One thing you may be wondering is, “What is dialectical behavior therapy?”. DBT (short for dialectical behavior therapy) is a type of talk therapy for people who experience emotions very intensely. From the very moment you start listening to Therapy Goals, it becomes very obvious that Ford is a woman with extremely intense emotions. To quote directly from her Bandcamp page: “This is an album about DBT and CBT; I started this album at the start of my stay in a partial hospitalization and as part of my process. Music, for me, has always been incredibly therapeutic for me, almost to a fault; so I wanted to write a suite of pieces to form a narrative of this journey.” The album opens with “Learning to Love the Inner Child” like the spray of seawater upon your face as you lie stranded—lost and alone on a raft made of debris—in an ocean of distortion and feedback. Clocking in at a whopping 34:37, there is an immediate sense of confusion and disorientation that is almost overwhelming. There are immediate and hopefully intentional influences of Japanese noise titan Merzbow all over this track, and we find Ford utilizing feedback, distortion, and an undulating hum as a canvas upon which to paint with sound her own quest for balance and harmony as the song ebbs and flows through the many hills, canyons, and valleys of early life.
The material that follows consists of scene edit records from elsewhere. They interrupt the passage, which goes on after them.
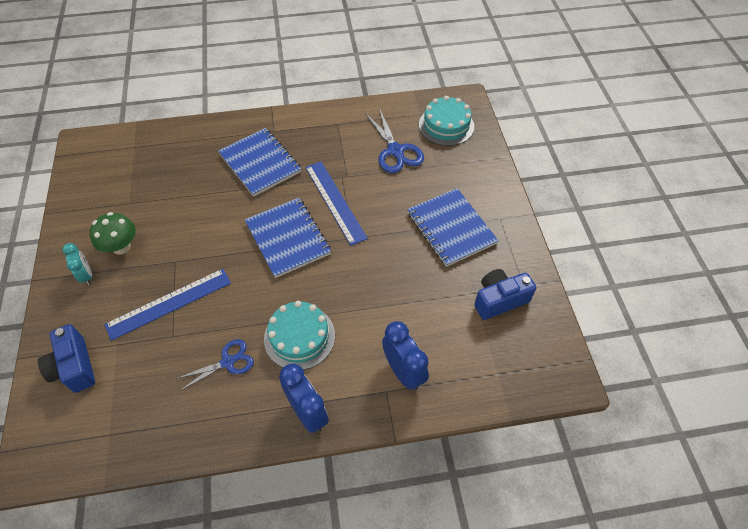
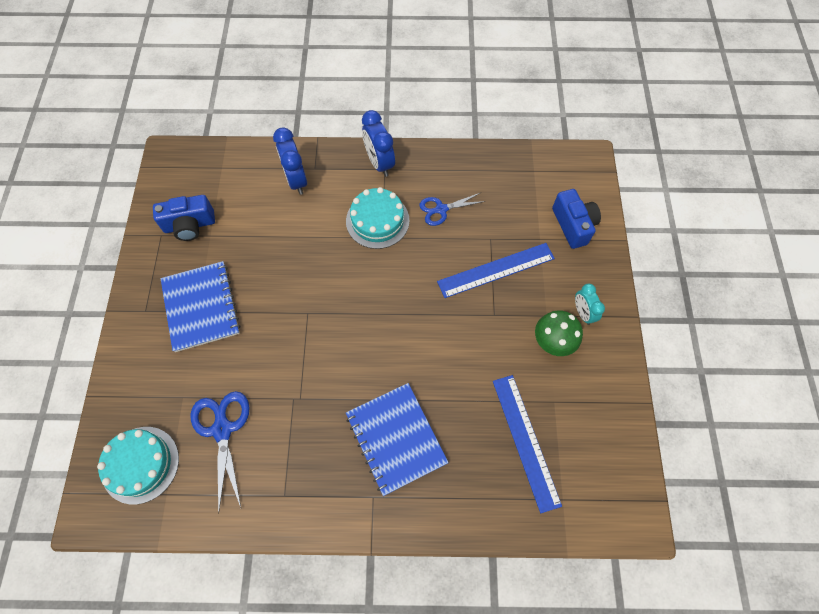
camera: 170 degrees left, 10 degrees up
(288, 238) = (375, 323): blue notebook -> none
(335, 202) = (315, 363): blue ruler -> blue ruler (525, 441)

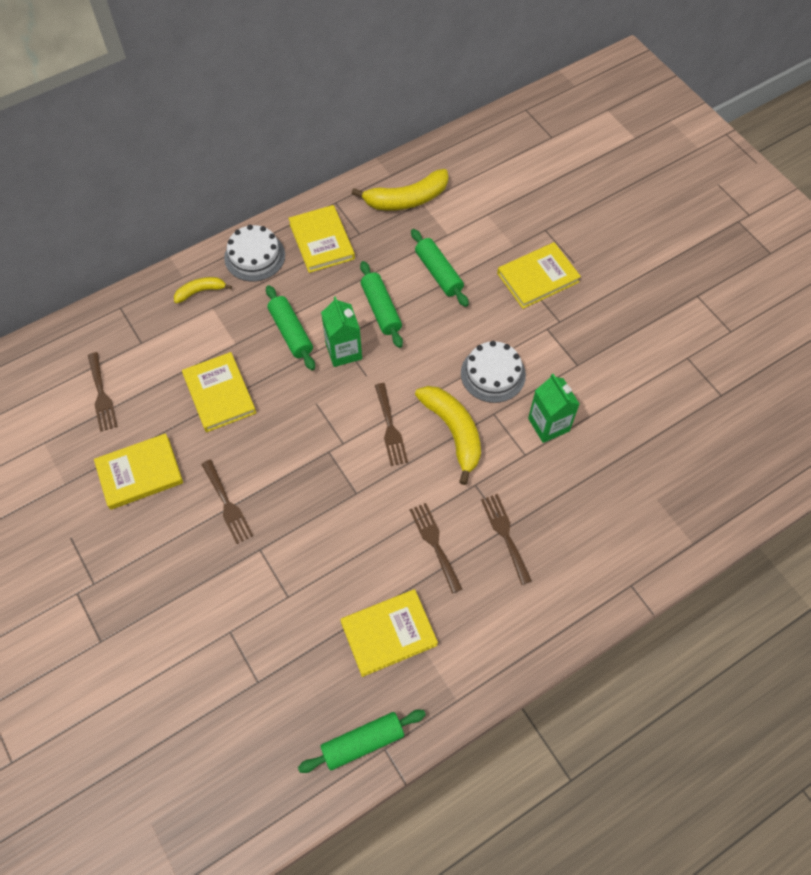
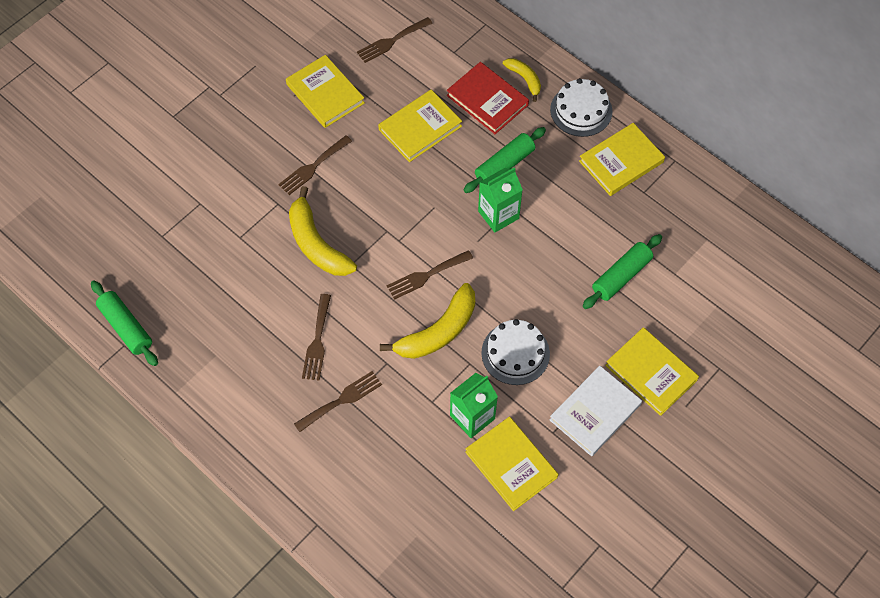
camera: 75 degrees right, 0 degrees up
(211, 328) = (487, 100): none -> red book
(381, 309) = (558, 234): green rolling pin -> none
(388, 633) = (224, 324): yellow book -> yellow book (511, 464)
(406, 199) = (705, 224): yellow banana -> yellow banana (317, 244)
(434, 543) = (317, 341): brown fork -> brown fork turned 135 degrees clockwise
(565, 328) = (595, 412): none -> white book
Up next is “Accepting the Entropy and Absurdity of the Emotions, Behavior, and Thoughts (And Becoming Okay with It),” a natural progression in Ford’s journey towards self-acceptance. Largely gone is the overwhelming sense of confusion and disorientation from the last song as those emotions gave way to a sense of peace towards the end. Much of the noise and chaos has evolved into a sense of purpose, more focused and direct, and instruments become more discernible over the course of the song’s mere 17:42. Aside from the obvious drone metal influences, there are subtle hints of early Sonic Youth present as well as no-wave composer Glenn Branca. At the heart of this song is a deep sense of meditation, an inward look that goes far beyond that of finding the inner child. This song is about finding your purpose and how to manifest it, which Ford does slowly as the wall of distortion slowly crumbles and fades to make room for her arsenal as her instruments begin to take center stage.

Closing the album is “Acknowledging Being Infinitesimally Small in the Universe (And Accepting It),” by far the shortest song at just 12:40. Here we find Ford less introspective and more aggressive, her compositions poignant and direct. As the title of the song suggests, it is an expression of one’s place in the grand scheme of the universe. Perhaps it is a statement on the proliferation of social media and how so many of us suffer from “main character syndrome,” but it really couldn’t have come at a better time. We’ve had the pleasure of watching Twitter slowly collapse in real time and new platforms rise to take its place, and this song feels like a response to that, a visceral reminder of what is truly important and what is mere vanity parading as virtue. Either way, Ford is a force of nature here, a woman to be reckoned with, and I strongly recommend taking the time to listen to what she has to say. It just might change your life.


At the end of the day, there’s really nothing wrong with liking the music you enjoy. Do I think you’re a weakling and a coward if you don’t like drone metal or long-form experimental music? Yeah, but I’m also just one person, so my opinion is really just that: an opinion. No one is forcing you to listen to anything I or any of my colleagues here at Noob Heavy have to say. But, on that same token, you come here voluntarily and have placed some measure of value on what we have to say. And with that in mind, what’s the harm in listening to something new and challenging? There is an infinite amount of art that exists purely to challenge your thoughts and expectations; Therapy Goals is just one example. What are you afraid of?